Em 2003, a minha amiga e colega Teresa Cortez foi convidada, pelo então Presidente do Departamento António Miranda, a pensar uma Licenciatura que diversificasse a oferta de cursos que o Departamento de Línguas e Culturas propunha. Surgiu a ideia de criar uma licenciatura em Edição, uma vez que, se não estou em erro, havia na altura apenas um Curso de Pós-Graduação para Técnicos Editoriais, na Universidade de Lisboa. A nível internacional, a situação era bem diferente, pois os cursos em Edição eram uma realidade de há muito. Por outro lado, sabíamos que as editoras recrutavam os seus colaboradores sobretudo entre os licenciados em Humanidades, mas que se ressentiam da falta de colaboradores com formação específica.

 

Uma aturada busca em Universidades estrangeiras, francesas, inglesas, alemãs e espanholas, com o intuito de apurar os cursos que ofereciam e como se estruturavam curricularmente, levou ao delinear e depois à criação de, primeiramente, uma Licenciatura (em 2003) e depois de um Mestrado em Estudos Editoriais (em 2007, desta vez a convite do Presidente do Departamento João Torrão). Foram entretanto estabelecidos contactos pessoais com as Universidades de Munique, Oxford Brookes e Pompeu Fabra (Barcelona), e falámos com vários editores portugueses para troca de impressões e acerto nos planos de estudos. Uma condição essencial, e que desde o início orientou o projeto, foi a da ligação interdepartamental na Universidade, por forma a conseguir a lecionação de disciplinas que não se circunscrevessem à área das Humanidades. Juntaram-se assim ao Departamento de Línguas e Culturas o Departamento de Comunicação e Arte, o Departamento de Economia, Gestão e Engenharia Industrial e o Departamento de Ciências Sociais, Políticas e do Território. O primeiro Curso de Licenciatura (que então se chamava Línguas e Administração Editorial) teve início em 2004-2005, e o Mestrado arrancou no ano letivo de 2007-2008. Estamos na 5.ª edição e temos uma frequência média de 20 alunos por ano.

 

Qual a taxa de empregabilidade dos alunos dos cursos de Edição da Universidade de Aveiro? Têm algum estudo nesse sentido?

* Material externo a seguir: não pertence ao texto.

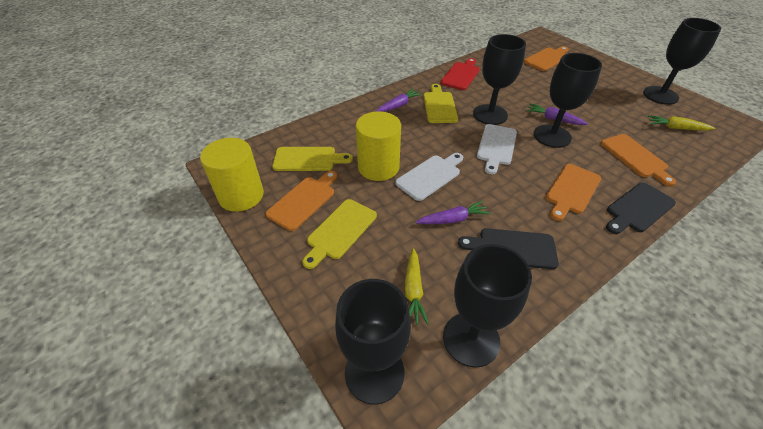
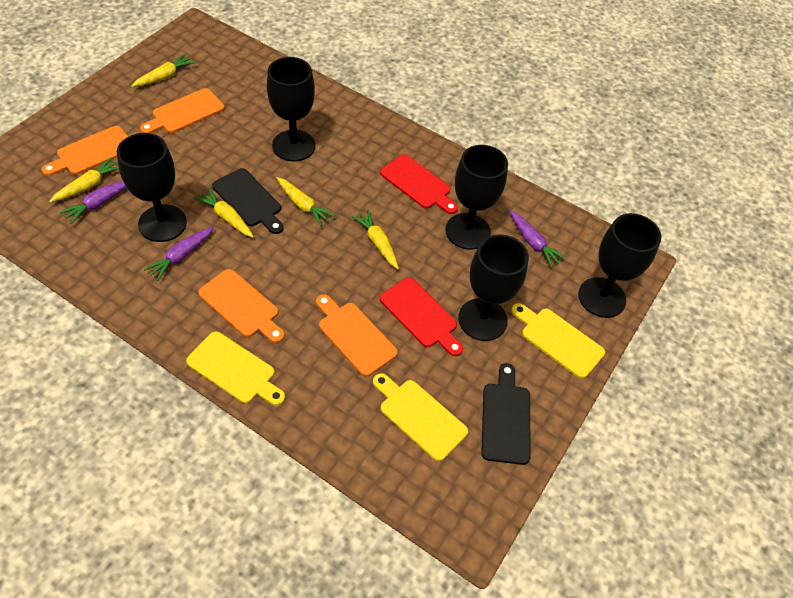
red cutting board: 1 -> 2
white cutting board: 2 -> 0
yellow carrot: 2 -> 5
yellow cylinder: 2 -> 0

Não contando com os alunos que finalizaram o Mestrado em 2011 (relativamente aos quais não temos ainda dados exatos), a taxa de empregabilidade no setor livreiro e editorial ronda os 65 %. Alguns dos que fizeram o Mestrado em Estudos Editoriais, sobretudo nos dois primeiros anos, eram estudantes-trabalhadores, já com emprego, quer na área da edição, em editoras ou em jornais, quer na área de biblioteconomia, em bibliotecas municipais, ou então na área da docência. Com exceções pontuais, esses ex-alunos mantiveram-se nos antigos lugares de trabalho. Com o passar dos anos fomos recebendo no Mestrado estudantes licenciados em áreas muito diversificadas (Línguas e Literaturas, História, Design, Novas Tecnologias da Comunicação, Marketing, Economia, Estudos Europeus, Relações Internacionais, etc.), tendo alguns sido contratados pelas editoras onde tinham feito o estágio curricular ou com as quais tinham entrado em contacto durante o Mestrado (Almedina, Presença, Âncora, Actual, Civilização, Educação Nacional, Asa-LeYa, Imprensa da Universidade de Coimbra, Imprensa da Universidade Fernando Pessoa). Outros, uma vez terminado o Mestrado, ficaram colocados noutras editoras (Papiro, Alêtheia, Educação Nacional) ou em empresas de comunicação, em Portugal e no estrangeiro (uma das nossas ex-mestrandas trabalha para um empresa americana que tem escritórios na Suíça, a Multilingual Publishing Specialist), ou então aventuraram-se como freelancers, fazendo sobretudo revisão textual, tradução e/ou colaborando em projetos editoriais (com a Porto Editora, LIDEL, Almedina, Publindústria, Civilização, etc.). Dos quatro estudantes brasileiros que recebemos, três voltaram ao Brasil, onde iniciaram ou prosseguiram carreiras no setor editorial. Alguns antigos alunos aceitaram lugares que nada têm que ver com a sua área de especialização, e, infelizmente, há quem não tenha ainda conseguido emprego. De qualquer forma, face à crise laboral que atravessamos, a taxa de empregabilidade é animadora.

 

Quais as maiores dificuldades que os alunos dos cursos de Edição da Universidade de Aveiro sentem quando enfrentam o mercado de trabalho?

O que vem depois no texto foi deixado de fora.